The Green Wave

A turning point for Iran


The Green Wave
by dgolriz

Thanks to Human Rights Watch a full auditorium in Amsterdam discussed on Tuesday 25 September 2012 about the struggle of Iranian people for freedom. An evening with interesting discussions with Marieke Schaak as the Member of European Parliament and the screening of the imposing documentary “The Green Wave” about the Green Movement. This event
was initiated to reach out to a broader public beyond the inner circle facilitating exposure to – and discussion around – an issue of key importance to HRW and to the human rights community more generally. The opening of the evening was in my hand; below the text of my introduction:

Ladies and Gentlemen,

For me, this is a very special evening. Let me emphasize that: it is unique! While the whole world is immensely concerned about the Nuclear Iran under the Ayatollahs, we are together to hear the voice of The PEOPLE of Iran. And the recent blossoming of their two centuries of struggle for Freedom: the Green Movement.
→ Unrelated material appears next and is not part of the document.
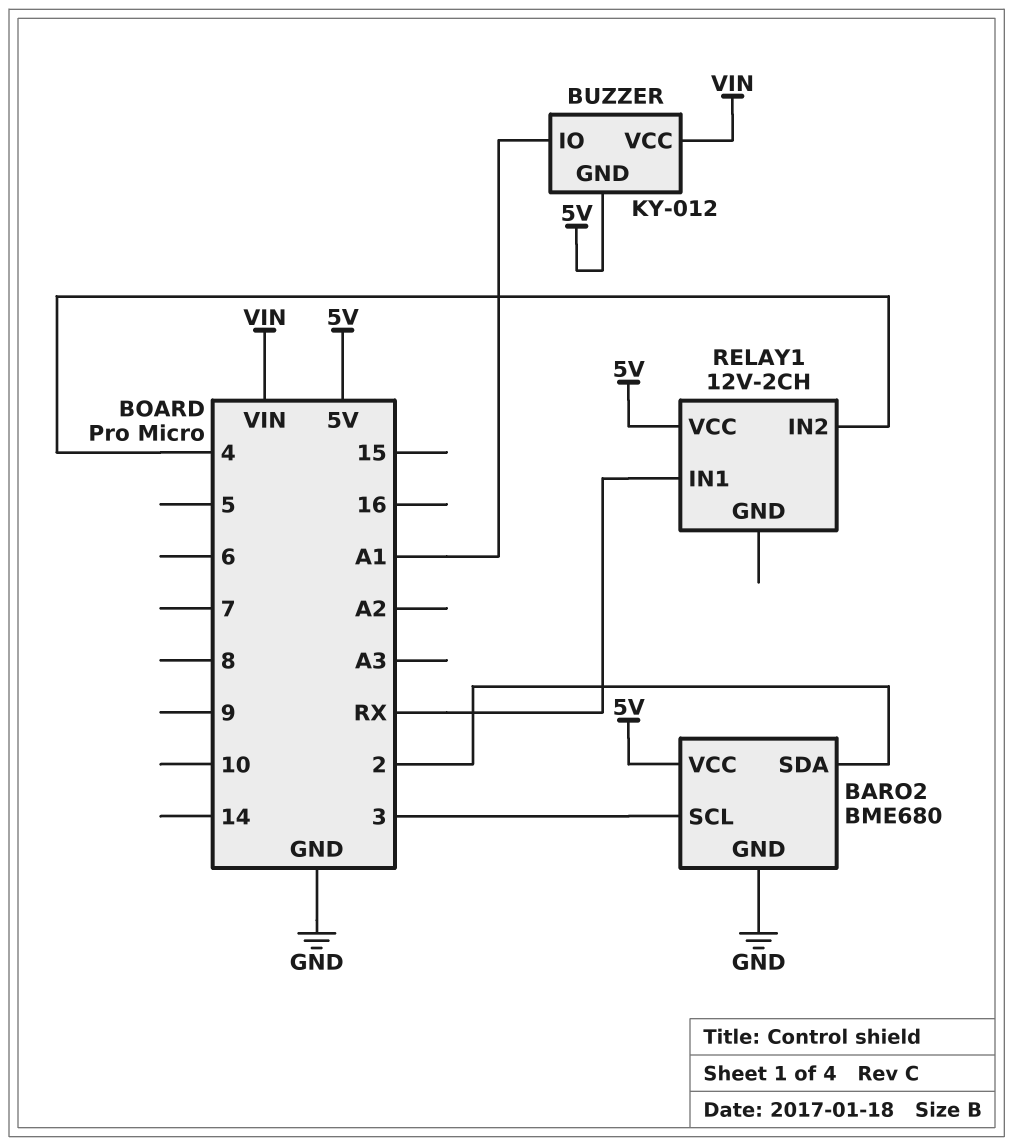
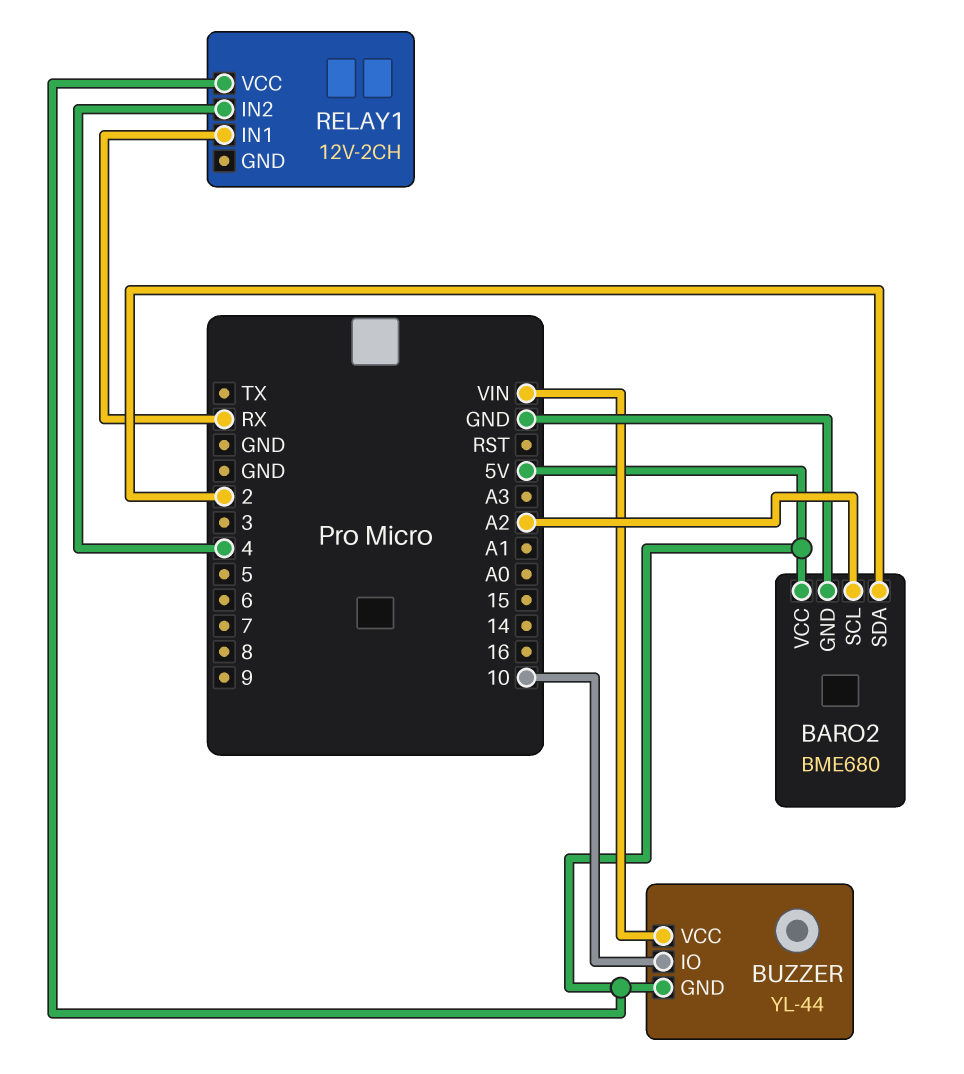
BARO2 pin SCL: 3 -> A2
BUZZER: KY-012 -> YL-44
BUZZER pin IO: A1 -> 10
After three years, even the regime agrees, that the Green Movement was a turning point for Iran. Even though they keep calling the movement afitna (meaning evil), its momentum: politically, its depth: historically and its latitude: culturally concludes in only one desire: a peaceful political transition to democracy. That is why: “Where is my vote?” became the slogan during the uprising of 2009.

There are moments in history that seem perfectly ordinary to the world, yet those moments will shake you personally to the core. It stops being another item on the evening news; it infiltrates the fiber of your being. The political becomes personal. Those of you who are Iranians can relate exactly this feeling, remembering the 12th of June 2009. The Presidential Election Day in Iran.

Elections in a country like in my native Iran were always a game. Government holding all the cards making up numbers to guarantee its illegitimacy by holding “elections”. Off course, the ballot exists out of 500 versions of the same party. 500 shades of Islamic fundamentalism.

No one is actually campaigning with dreams that matter. No candidate puts women’s right issues on the ballot; no one is arguing the rule of sharia law. A vicious cycle of choices between bad and worse, continues the ongoing game. Though, what made the elections of June 2009 unique was actually quite subtle yet had huge impact: politically, culturally and historically.

A week before the elections for the first time; historical state-televised debates between candidates. Everyone was talking about these elections. People who had been boycotting the government for many years, even friends in the Netherlands for the first time in years talking about casting a vote, for the “oppositional “ Karoubi or Mousavi – the later ‘Green’ leaders of the movement.

This election became a game changer. The Iranian people realizing that the right to vote given to them in order to legitimatize the rule of the IRI in Iran was now their tool to limit that same government’s power.

The Iranian people called their bluff and for the first time instead boycotting elections, they actually participated in overwhelming numbers. Never before was an Iranian presidential election this exciting: the dictatorship forced to obey the power of voters.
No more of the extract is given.